In the remaining four months of his career, his victories totaled seven in July, one in August, four in September, and eight in October. Beginning in August 1918, he made it a practice to coordinate his attack on the balloons with other French pilots. August was the month he spent largely out of action, with three weeks in the hospital and eight days leave spent with his parents.
 
He ended the war with a victory list of 27 balloons and one aircraft shot down, with a second airplane as an unconfirmed victory. It was a total that left him second only to Willy Coppens of Belgium as a balloon buster.

He was awarded a Chevalier of the Legion d'Honneur.

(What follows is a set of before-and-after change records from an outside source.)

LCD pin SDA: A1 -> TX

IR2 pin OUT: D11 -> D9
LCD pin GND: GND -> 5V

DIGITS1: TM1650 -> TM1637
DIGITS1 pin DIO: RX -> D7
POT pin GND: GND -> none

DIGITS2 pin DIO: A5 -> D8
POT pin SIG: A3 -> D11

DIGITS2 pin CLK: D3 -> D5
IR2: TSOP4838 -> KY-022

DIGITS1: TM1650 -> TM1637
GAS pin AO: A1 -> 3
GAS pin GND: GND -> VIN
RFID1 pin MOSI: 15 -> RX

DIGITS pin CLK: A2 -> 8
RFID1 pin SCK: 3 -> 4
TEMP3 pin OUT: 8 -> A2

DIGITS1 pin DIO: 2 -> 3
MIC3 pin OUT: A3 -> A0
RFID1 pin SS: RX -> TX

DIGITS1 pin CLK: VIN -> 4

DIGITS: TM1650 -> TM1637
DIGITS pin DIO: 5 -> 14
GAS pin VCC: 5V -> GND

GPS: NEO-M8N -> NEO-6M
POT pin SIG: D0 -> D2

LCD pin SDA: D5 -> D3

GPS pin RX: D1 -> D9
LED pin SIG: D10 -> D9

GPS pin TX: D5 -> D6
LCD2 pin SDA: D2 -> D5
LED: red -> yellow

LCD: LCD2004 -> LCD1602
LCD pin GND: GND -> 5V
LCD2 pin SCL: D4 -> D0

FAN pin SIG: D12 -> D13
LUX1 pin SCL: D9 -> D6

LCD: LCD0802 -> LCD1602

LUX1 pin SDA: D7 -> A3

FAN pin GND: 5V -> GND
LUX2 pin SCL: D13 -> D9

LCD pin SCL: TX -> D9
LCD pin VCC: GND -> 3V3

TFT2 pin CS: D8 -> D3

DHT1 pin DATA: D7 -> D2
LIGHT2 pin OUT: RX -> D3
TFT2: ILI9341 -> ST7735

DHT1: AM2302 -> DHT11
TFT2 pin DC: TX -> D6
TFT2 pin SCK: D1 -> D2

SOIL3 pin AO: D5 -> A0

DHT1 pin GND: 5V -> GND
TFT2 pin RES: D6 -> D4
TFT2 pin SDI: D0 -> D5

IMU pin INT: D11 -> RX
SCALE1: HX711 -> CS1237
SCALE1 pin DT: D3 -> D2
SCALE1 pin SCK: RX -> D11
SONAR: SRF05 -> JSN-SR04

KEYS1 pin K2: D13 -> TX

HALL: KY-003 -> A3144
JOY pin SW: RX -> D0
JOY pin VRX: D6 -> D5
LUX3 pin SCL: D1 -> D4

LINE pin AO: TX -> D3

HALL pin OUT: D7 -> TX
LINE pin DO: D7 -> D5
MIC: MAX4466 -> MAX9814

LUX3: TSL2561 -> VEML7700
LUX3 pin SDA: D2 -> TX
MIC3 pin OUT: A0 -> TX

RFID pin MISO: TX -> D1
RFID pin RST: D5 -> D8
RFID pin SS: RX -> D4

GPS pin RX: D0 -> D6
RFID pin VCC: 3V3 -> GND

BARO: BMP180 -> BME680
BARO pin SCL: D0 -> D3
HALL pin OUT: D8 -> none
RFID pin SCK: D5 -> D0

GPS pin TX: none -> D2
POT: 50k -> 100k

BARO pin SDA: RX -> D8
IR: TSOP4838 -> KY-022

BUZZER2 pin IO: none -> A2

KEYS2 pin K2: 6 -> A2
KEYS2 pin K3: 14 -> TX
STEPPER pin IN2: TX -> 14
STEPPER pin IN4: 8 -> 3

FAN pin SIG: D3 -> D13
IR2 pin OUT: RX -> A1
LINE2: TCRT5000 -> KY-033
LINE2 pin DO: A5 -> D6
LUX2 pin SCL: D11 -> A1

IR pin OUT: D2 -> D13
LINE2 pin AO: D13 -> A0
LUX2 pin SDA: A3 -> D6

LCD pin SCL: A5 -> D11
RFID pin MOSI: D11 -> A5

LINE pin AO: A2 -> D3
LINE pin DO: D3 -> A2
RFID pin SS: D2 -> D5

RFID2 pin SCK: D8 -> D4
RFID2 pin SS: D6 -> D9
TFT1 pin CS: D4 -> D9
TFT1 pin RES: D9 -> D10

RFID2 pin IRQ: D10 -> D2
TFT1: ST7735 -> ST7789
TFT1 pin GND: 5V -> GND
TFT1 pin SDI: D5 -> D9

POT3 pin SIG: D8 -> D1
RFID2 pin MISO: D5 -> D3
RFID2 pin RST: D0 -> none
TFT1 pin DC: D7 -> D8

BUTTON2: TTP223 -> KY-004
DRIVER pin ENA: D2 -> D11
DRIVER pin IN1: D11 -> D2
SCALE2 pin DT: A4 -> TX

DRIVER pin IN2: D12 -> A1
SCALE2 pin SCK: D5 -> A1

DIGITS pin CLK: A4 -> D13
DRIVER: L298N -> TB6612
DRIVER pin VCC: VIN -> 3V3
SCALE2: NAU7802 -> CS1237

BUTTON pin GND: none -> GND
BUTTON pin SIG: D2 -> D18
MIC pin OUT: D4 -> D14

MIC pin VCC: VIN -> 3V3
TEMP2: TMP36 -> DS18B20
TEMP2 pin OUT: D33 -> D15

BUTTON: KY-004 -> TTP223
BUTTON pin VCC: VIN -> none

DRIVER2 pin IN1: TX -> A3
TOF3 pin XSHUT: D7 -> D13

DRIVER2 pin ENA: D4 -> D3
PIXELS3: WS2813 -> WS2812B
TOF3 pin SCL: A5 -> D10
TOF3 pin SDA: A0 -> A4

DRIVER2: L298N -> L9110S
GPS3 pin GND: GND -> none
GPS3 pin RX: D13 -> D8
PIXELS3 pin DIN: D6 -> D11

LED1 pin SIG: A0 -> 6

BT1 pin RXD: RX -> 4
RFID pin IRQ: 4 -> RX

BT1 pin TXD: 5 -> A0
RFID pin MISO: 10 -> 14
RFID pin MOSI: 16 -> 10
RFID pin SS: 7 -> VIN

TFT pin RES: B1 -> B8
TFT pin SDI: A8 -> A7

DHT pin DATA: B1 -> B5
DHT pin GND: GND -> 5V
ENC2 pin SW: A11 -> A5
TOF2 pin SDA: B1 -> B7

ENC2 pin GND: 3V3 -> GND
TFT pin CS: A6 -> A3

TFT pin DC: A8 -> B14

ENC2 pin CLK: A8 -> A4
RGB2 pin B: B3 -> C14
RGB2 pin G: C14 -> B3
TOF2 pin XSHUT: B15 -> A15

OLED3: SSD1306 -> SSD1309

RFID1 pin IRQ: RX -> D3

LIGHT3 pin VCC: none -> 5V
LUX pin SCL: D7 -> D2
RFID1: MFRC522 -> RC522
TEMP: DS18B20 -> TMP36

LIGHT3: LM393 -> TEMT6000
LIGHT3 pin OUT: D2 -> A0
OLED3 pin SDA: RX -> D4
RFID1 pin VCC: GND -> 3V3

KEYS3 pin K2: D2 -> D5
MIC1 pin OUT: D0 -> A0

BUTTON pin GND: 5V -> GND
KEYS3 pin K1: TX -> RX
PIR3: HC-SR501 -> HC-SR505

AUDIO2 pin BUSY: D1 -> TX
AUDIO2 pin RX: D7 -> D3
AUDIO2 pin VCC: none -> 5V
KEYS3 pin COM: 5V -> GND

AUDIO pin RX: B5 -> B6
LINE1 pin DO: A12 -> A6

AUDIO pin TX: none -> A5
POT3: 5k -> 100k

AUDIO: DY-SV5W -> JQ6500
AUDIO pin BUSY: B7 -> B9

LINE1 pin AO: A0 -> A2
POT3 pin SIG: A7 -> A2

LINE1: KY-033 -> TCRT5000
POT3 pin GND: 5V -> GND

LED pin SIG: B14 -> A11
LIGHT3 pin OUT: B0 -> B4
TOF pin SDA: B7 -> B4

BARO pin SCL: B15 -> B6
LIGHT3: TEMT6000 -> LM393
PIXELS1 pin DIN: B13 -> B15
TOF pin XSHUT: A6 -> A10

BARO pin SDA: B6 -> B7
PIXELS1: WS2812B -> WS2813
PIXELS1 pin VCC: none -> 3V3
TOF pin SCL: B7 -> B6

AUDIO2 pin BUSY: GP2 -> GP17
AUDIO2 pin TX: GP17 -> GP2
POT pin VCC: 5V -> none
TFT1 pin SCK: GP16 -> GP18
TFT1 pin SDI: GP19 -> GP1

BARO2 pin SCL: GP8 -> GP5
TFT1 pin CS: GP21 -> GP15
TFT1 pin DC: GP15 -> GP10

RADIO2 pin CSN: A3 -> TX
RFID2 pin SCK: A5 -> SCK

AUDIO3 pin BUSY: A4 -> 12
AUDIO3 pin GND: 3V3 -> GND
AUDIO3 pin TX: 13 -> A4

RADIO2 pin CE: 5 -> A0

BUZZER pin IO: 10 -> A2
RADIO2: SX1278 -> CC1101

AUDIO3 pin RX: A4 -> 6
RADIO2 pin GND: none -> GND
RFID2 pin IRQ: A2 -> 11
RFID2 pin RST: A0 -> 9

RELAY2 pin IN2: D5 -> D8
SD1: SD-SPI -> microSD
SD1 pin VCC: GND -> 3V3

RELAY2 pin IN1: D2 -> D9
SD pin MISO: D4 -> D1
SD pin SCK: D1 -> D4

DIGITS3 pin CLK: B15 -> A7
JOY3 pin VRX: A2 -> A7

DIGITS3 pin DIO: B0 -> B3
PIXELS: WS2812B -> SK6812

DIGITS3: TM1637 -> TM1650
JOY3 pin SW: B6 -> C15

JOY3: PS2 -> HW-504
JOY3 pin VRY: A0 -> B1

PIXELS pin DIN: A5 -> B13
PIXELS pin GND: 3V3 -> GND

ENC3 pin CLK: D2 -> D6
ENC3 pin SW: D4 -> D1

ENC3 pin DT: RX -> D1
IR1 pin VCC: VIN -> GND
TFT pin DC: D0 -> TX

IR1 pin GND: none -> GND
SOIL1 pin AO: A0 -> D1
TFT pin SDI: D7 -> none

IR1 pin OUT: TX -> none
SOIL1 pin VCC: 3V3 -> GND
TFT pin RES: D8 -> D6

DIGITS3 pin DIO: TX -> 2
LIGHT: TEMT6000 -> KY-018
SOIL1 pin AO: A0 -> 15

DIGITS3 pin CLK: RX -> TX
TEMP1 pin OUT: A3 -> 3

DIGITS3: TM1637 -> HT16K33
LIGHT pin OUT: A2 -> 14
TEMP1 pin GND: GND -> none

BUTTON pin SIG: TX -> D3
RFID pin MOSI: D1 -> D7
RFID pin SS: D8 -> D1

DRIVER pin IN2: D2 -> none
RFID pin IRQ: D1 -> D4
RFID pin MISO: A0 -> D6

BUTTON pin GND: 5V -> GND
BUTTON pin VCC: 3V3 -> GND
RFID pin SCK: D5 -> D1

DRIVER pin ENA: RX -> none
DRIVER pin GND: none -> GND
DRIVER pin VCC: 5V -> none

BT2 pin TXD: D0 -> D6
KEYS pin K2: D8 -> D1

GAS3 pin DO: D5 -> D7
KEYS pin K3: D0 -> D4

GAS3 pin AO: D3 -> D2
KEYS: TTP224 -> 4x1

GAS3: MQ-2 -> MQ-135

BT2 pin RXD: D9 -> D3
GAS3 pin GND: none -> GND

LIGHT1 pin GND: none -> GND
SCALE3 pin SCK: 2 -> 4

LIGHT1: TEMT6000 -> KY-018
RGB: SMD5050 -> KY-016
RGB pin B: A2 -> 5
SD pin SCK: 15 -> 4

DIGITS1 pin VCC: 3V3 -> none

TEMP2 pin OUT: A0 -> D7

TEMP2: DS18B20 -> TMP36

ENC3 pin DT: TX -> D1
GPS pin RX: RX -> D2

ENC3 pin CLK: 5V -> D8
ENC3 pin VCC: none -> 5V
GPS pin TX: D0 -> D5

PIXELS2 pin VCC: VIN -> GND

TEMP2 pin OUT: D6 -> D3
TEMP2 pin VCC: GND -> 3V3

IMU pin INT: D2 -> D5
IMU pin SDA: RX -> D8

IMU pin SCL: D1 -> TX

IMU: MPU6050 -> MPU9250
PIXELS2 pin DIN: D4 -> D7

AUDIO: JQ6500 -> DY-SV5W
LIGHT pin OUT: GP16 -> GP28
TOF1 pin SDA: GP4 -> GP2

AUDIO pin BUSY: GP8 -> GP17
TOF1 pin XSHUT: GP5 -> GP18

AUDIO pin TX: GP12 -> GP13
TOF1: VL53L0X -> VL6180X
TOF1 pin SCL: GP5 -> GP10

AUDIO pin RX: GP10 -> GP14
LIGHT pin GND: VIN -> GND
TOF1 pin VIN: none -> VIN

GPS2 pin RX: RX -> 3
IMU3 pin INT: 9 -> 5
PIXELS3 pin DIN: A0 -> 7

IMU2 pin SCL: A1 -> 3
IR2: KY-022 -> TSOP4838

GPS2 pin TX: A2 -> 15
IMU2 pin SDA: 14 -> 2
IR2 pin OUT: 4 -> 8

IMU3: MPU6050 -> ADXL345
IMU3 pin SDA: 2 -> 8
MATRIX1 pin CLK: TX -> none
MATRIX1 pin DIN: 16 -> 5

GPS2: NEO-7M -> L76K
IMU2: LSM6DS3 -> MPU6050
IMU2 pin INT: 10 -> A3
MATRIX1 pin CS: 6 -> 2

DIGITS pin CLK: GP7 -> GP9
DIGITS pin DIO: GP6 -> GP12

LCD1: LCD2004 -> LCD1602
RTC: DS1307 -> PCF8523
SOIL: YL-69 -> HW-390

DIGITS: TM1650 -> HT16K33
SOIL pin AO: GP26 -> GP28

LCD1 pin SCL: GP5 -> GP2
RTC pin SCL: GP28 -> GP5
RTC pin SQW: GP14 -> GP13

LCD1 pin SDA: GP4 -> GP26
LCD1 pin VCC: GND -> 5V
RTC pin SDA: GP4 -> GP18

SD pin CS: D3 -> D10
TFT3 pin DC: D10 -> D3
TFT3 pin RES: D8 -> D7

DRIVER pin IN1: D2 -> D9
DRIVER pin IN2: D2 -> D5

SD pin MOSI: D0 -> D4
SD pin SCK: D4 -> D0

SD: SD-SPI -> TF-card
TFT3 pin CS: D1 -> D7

In 1920, he was raised to Officier in the Legion.

Post war

On 26 July 1921 he was finally ordained as a priest, taking ship to New Guinea that November to join the Catholic Sacred Heart Mission on Yule Island, in what was then the Australian Territory of Papua (British New Guinea). Bourjade died in 1924, of hematuria (perhaps the result of an overdose of quinine against malaria).  He was 35 years old.

French warships visiting Yule Island would fire salutes in his honour.

Citations for Decorations

Légion d'Honneur (Chevalier)

"Officer pilot of uncommon bravery and audacity. After brilliant conduct in the artillery, he has proven the highest qualities of courage by attacking numerous balloons and has shot down four. Four citations." Chevalier de la Légion d'Honneur citation, June 5, 1918

Légion d'Honneur (Officier)

"Officer of the highest value; pursuit pilot of heroic bravery. Specialist in the attack of enemy observation balloons, has rendered brilliant service, proven by the numbers of his victories and by magnificent personal examples. Fourteen citations. One wound." Officier de la Légion d'Honneur citation, June 16, 1920.

Endnotes

References
 Footsteps in the sea: Christianity in Oceania to World War II. John Garrett, University of the South Pacific. Institute of Pacific Studies. 1992. , .

 Over the Front: The Complete Record of the Fighter Aces and Units of the United States and French Air Services, 1914–1918. Norman Franks, Frank Bailey. Grub Street Publishing .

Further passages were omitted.